The writers I have referred to indeed admit that, as ships are not effective beyond a very small fringe round an enemy's coast, an army is necessary if operations are to be undertaken beyond that fringe, either to assail an enemy on his own territory or to protect our own. They admit, too, that land forces and fortifications are necessary at our foreign and colonial naval stations and coaling ports. It has been almost officially announced, in fact, that the Navy cannot guarantee the convoy of large bodies of troops to these stations in the event of war with a Great Power, so that they should provide for themselves independently; and this makes it difficult to understand the theory that the heart of the Empire should not have the same protection.

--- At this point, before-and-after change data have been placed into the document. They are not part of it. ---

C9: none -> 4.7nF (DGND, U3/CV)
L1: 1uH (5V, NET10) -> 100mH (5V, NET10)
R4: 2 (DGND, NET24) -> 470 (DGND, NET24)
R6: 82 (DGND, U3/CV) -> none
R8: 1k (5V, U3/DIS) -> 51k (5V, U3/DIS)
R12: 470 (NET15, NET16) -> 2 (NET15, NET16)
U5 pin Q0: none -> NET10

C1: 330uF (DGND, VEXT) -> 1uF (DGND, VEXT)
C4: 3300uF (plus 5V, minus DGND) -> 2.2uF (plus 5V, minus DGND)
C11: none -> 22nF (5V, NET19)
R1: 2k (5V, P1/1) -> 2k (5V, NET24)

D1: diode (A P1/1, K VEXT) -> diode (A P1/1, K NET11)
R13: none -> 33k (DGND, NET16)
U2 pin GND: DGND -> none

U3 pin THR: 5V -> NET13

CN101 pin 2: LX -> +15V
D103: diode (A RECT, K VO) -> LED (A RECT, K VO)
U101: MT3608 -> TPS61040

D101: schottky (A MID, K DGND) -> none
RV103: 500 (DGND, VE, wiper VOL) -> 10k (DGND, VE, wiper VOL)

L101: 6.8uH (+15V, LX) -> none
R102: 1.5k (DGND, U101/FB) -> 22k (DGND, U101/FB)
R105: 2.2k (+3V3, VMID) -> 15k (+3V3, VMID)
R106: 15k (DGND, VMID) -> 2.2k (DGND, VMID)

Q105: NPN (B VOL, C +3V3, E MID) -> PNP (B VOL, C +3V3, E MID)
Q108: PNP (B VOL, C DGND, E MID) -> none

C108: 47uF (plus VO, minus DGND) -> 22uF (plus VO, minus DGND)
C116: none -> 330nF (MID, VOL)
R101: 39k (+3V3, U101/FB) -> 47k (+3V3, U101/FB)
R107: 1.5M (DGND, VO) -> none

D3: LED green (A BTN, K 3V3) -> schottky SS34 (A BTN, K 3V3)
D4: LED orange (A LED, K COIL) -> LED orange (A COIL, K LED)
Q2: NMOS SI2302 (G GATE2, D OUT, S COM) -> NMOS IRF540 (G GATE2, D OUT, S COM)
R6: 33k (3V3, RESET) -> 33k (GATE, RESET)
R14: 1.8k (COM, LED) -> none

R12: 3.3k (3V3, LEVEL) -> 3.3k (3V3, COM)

'What should be the strength of our Army' is a problem that will have to be worked out by the joint committee of war and defence. How to raise that strength and maintain it in peace and war is a problem for statesmen of similar character to that which has to be solved by the Chancellor of the Exchequer in framing his financial system : the one has to tap the pecuniary resources of the country, the other to find the means by which the manhood of the population is to be attracted to the colours. It is a problem which we should not expect to be solved by any stray politician who happens to find himself at the head of the War Department, for it has required the genius of men of the type of Frederick the Great and Napoleon to solve it in other countries. Moreover in all European nations but ours the knot has been cut by the adoption of compulsory service, and immense armies have been set on foot, in consequence much increasing our difficulties. We alone have imposed on us the much more difficult task of finding means of raising by voluntary enlistment an army sufficient for our needs, which, unlike other armies, has in large part to be stationed in other lands, some of them having unfavourable climates, and to discover the attraction which will make larger numbers than at present adopt a military life under these conditions.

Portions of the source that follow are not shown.